There is something remarkable about the reciprocal intimacy between an artist and his photographer, and the partnership between Pietro Consagra and Ugo Mulas was not at all an exception. Consagra delivered himself up to Mulas with complete and utter trust, for it was he who, more than any other collaborator, helped Consagra to understand and know himself. Mulas took a cognitive approach that sought not to deny or obscure the organic emotion experienced upon the contemplation of Consagra’s works, but rather to use the properties of photography to contextualise them within the sculptor’s ongoing practice.

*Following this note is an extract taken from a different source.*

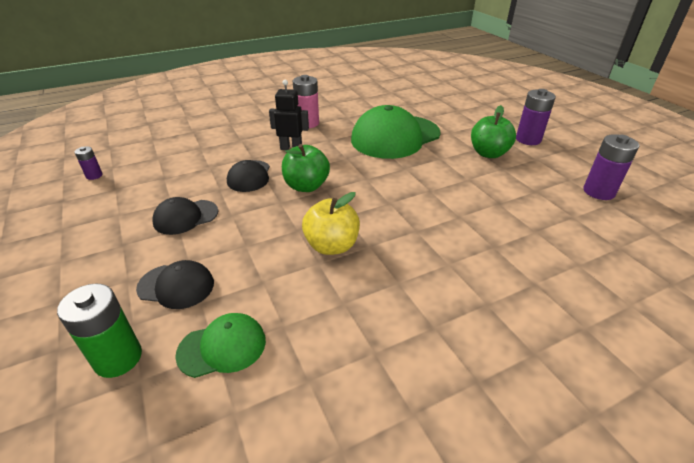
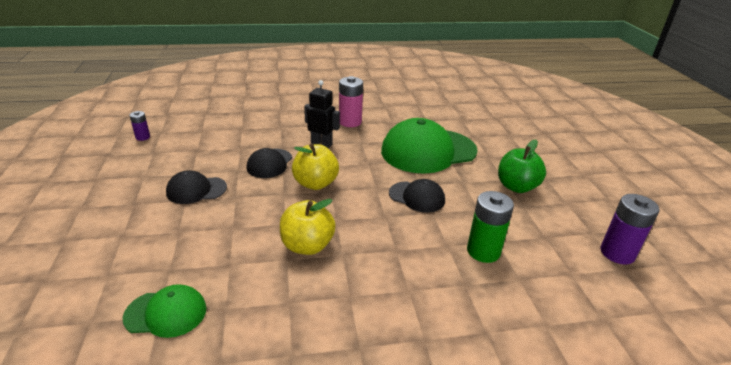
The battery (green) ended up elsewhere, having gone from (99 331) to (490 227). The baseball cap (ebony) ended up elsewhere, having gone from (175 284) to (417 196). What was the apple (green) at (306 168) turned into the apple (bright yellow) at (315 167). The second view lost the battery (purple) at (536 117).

For Mulas, art photography was first and foremost a way to establish and understand the artist’s intentions, and by documenting Consagra’s work with objective, yet discerning, eyes, he offered the sculptor another medium through which to examine his own. Consagra himself agreed; in his opinion, “the [art] photographer is the professional who, more than anyone, [truly] looks at a work of art.” Yet, the term ‘art photographer’ often refers to someone who takes pictures of other people’s art, and such a simplistic exchange lacks the analytic component so central to Mulas’ métier. Rather than allowing his craft to be subordinated to that which it detects and preserves, he felt that his photography should also add another dimension, simultaneously capturing a work’s essence while tracing it back to the initial gesture out of which it materialised.
Indeed, what made Mulas such a unique photographer of art was his capacity to function as a critic, as neither a reproducer of existing work nor the creator of something entirely new. In his opinion, the photograph itself was a discourse on the strategy of production, and photographic criticism was not so much about the documentation of the final product as it was about seizing upon what the artist had intended to do in the first place. This was a central pillar of Mulas and Consagra’s professional relationship; the sculptor engendering the project early on with a conception of its final significance and the photographer figuring out how to express that initial intangible ethos in his images.

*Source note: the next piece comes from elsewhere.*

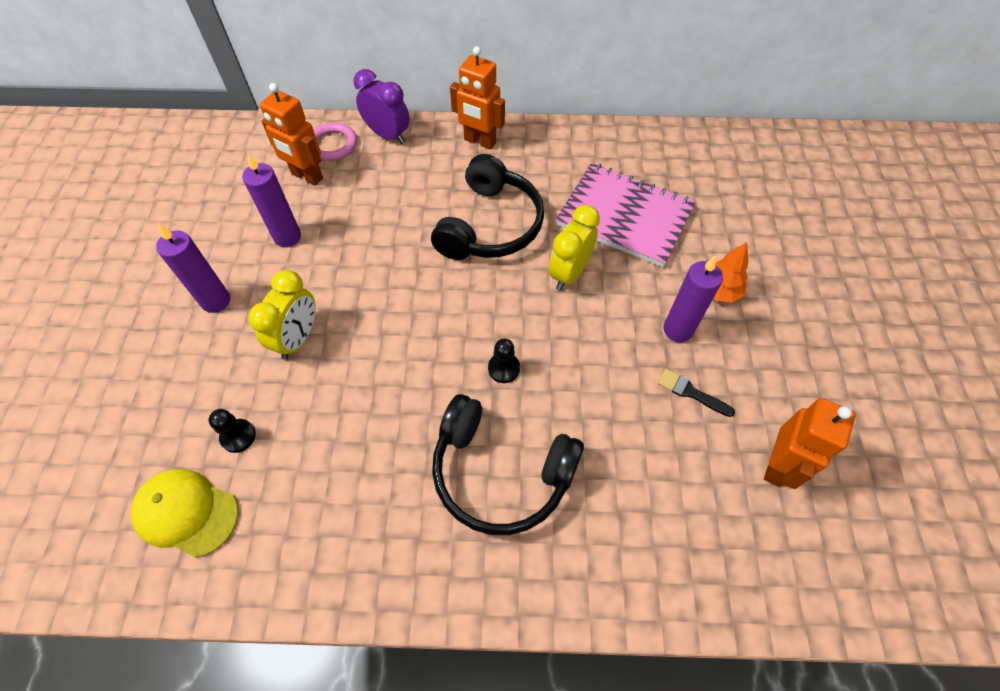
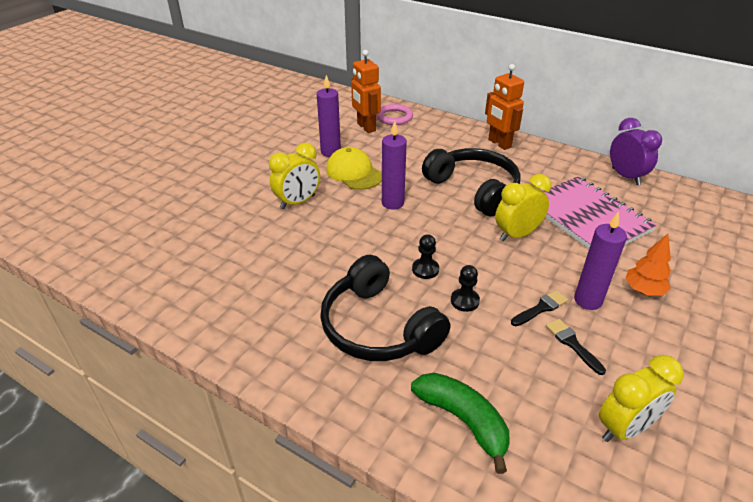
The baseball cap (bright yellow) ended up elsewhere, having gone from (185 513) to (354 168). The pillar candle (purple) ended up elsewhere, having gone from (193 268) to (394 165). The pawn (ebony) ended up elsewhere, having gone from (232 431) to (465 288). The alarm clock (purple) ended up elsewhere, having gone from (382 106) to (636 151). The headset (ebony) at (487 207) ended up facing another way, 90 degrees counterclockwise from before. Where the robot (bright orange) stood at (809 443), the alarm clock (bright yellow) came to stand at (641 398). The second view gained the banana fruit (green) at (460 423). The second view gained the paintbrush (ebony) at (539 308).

Mulas believed that the photographer’s critical ability rested within his capacity to help others look beyond the surface of a work and the often visceral emotions it might trigger. He sought not to deny the feelings we experience, but instead to explain why they were triggered. Describing his collaboration with Consagra, Mulas was constantly “fine-tuning the mechanism, the photographic operation, and then becoming [a] spectator of what happens, in such a way that it is reality itself which enters in and fixes on the film.” His photographs, then, are not of works of art; they are of artists at work.

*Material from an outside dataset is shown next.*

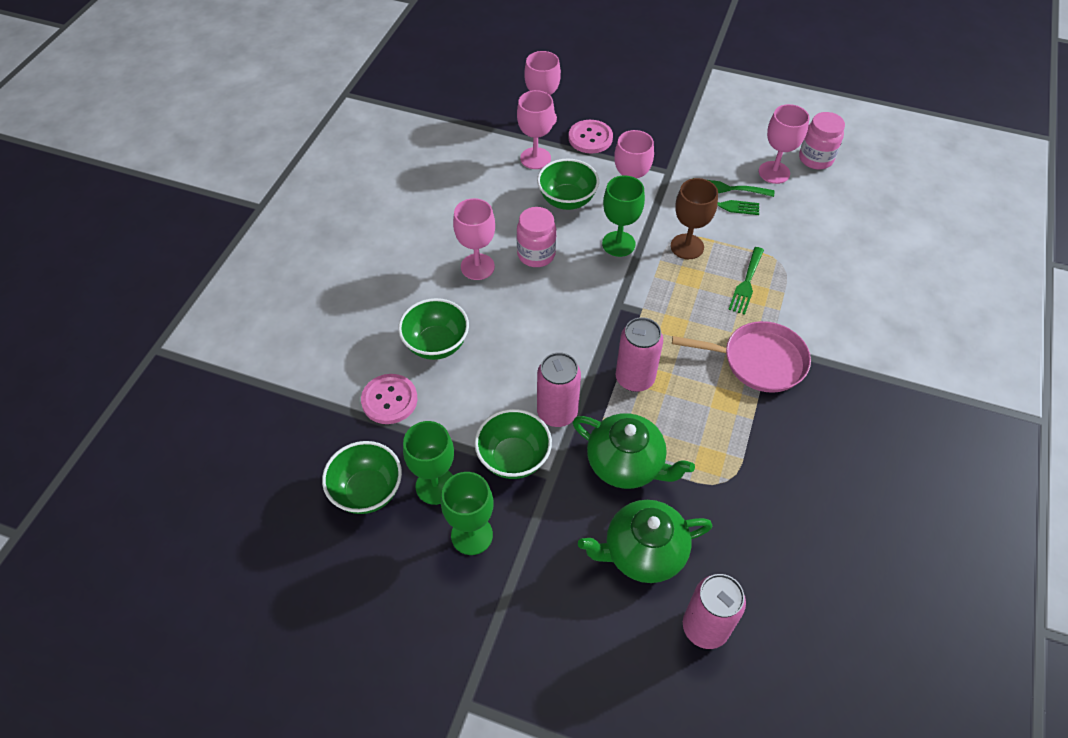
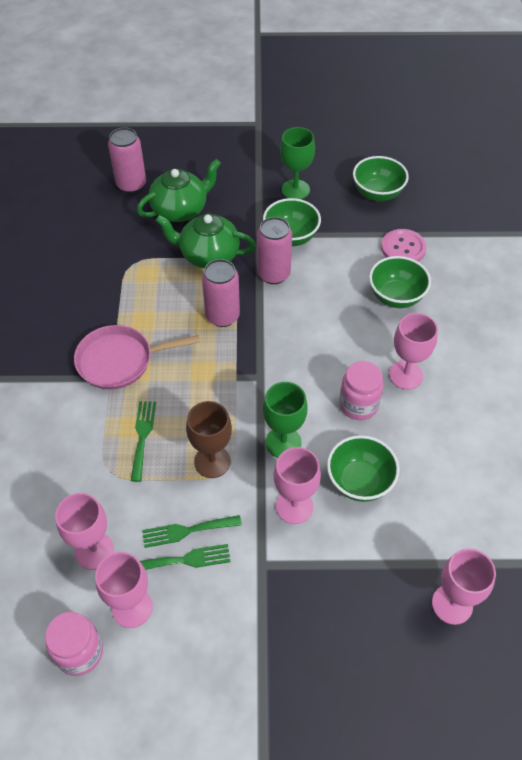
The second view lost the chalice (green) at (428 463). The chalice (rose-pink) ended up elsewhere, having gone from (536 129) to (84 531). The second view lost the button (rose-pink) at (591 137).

Consagra’s famous two-dimensional sculptures impose a specific way of reading and experiencing his art; the adroitly emphasised frontality establishes a sense of a predefined vision upon which the mind is tempted to settle. Yet, by photographing the sculptor in his studio, seeing while striving not to be seen, Mulas was able to develop a sense of Consagra’s unconscious artistic objectives, and by experimenting with different angles of vision, to elucidate ideas he may have unconsciously desired to project. Such was the partnership between Mulas and Consagra, the sculptor stripped bare by his photographer’s penetrating gaze while both men developed stronger senses of the artistic self throughout years of friendship and collaboration.